Hai Februari, kita bertemu lagi. Mungkin kau yang paling tahu, apa yang kurasakan akhir-akhir ini. Merasa hampa walau sebenarnya baik-baik saja.
Yang kurasa Februari tak lagi menyenangkan. Aku selalu sesak ketika mengingat bahwa kini Februari harus kulalui seorang diri. Tak ada dia, tak ada lagi kejutan di sebelas Februari.
Sebenarnya, bisa saja Februari kulalui dengan bahagia. Namun, aku masih terbiasa dengan Februari yang kulalui dengannya. Aku terbiasa dengan temu dipenghujung Februari. Ingin lupa, tapi tak pernah bisa.
Februari, apakah masih ingat? Tentang puisi panjang yang ia tuliskan untukku? Tentang tulisan-tulisan betapa bahagianya ia bersamaku, tentang segala doa yang ia semogakan. Aku masih menyimpannya dalam sebuah kotak, kutempatkan di sudut ruangan tak terlihat, hingga tak kukenali lagi, hingga usang. Aku membiarkannya, karena kupikir akan lupa, tapi tidak.
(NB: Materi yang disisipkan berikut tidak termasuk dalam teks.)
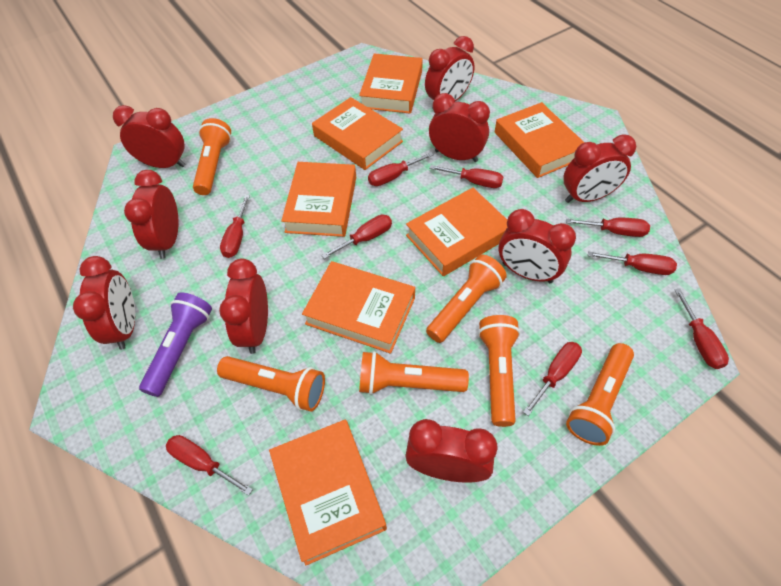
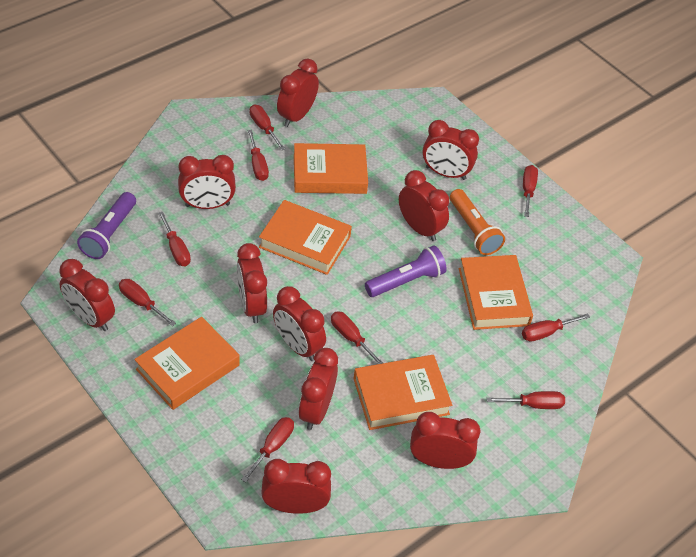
orange book: 7 -> 5
orange flashlight: 6 -> 1
purple flashlight: 1 -> 2
red clock: 9 -> 10

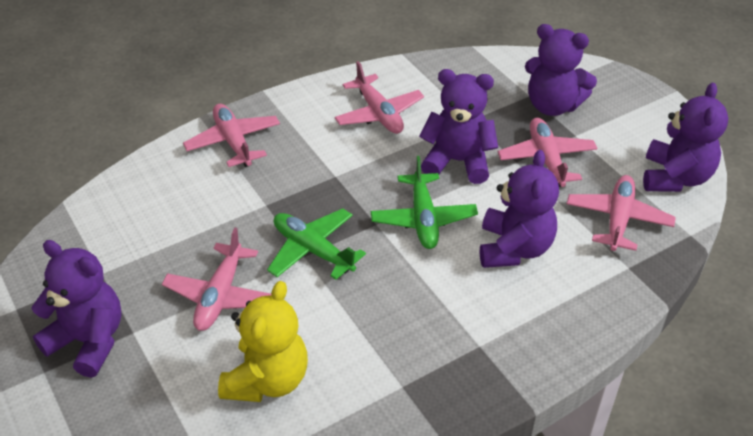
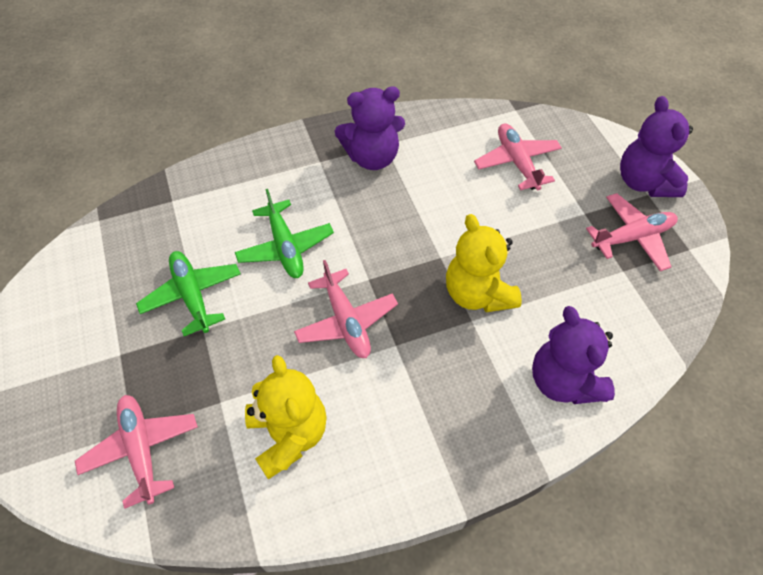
pink plane: 5 -> 4
purple teddy bear: 5 -> 3
yellow teddy bear: 1 -> 2

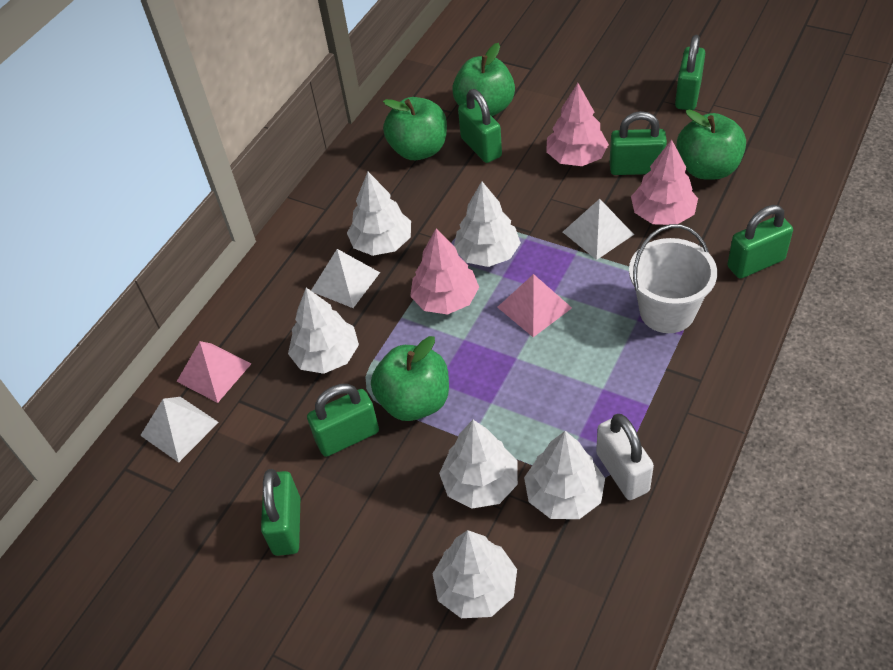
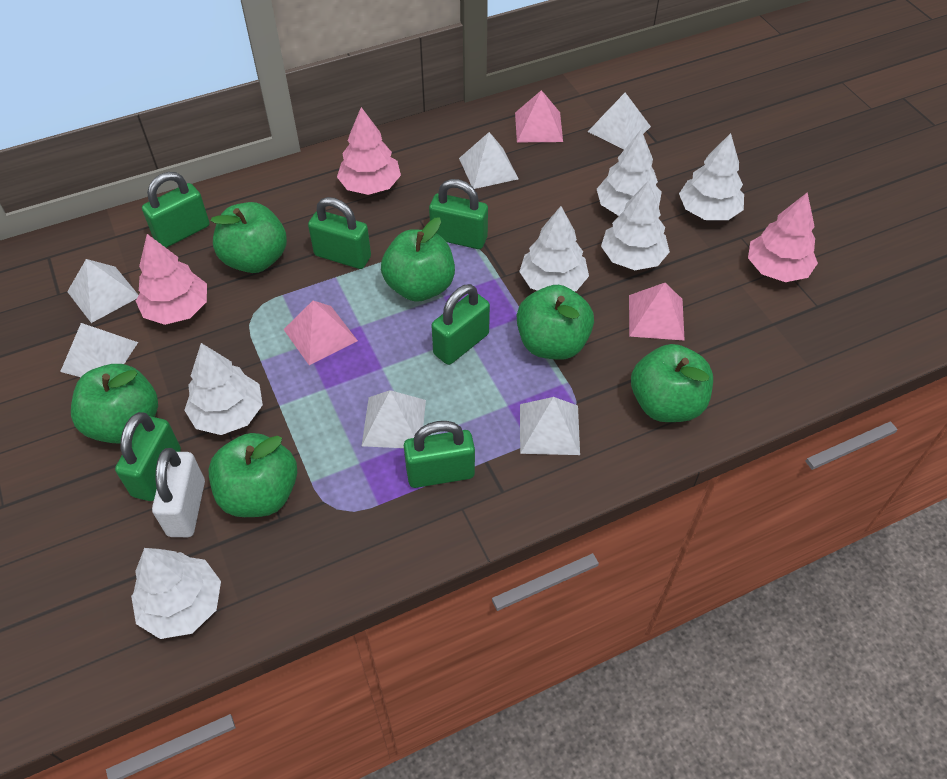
green apple: 4 -> 6
pink pyramid: 2 -> 3
white bucket: 1 -> 0
white pyramid: 3 -> 6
Aku pernah menulis namanya didaftar rencana, merapal doa agar terus bersamanya. Ketika aku menemukan, semuanya seperti sia-sia, ia bersama seseorang lain. Tentu aku sadar diri, dan memilih pergi, meski rasanya membuatku ingin mati.
Februari, aku pernah mencintainya. mempertahankan sekeras yang kubisa. Walau pada bagian akhir yang kudapat hanya kecewa, tak apa. Aku tangguh, pernah memperjuangkannya dengan sungguh. Aku tangguh, meski akhirnya tak menjadi utuh.
Bantu aku ya, Februari.
Bantu aku merapikan segala rasa yang masih tersisa, bantu untuk membiasakan diri tanpa hadirnya.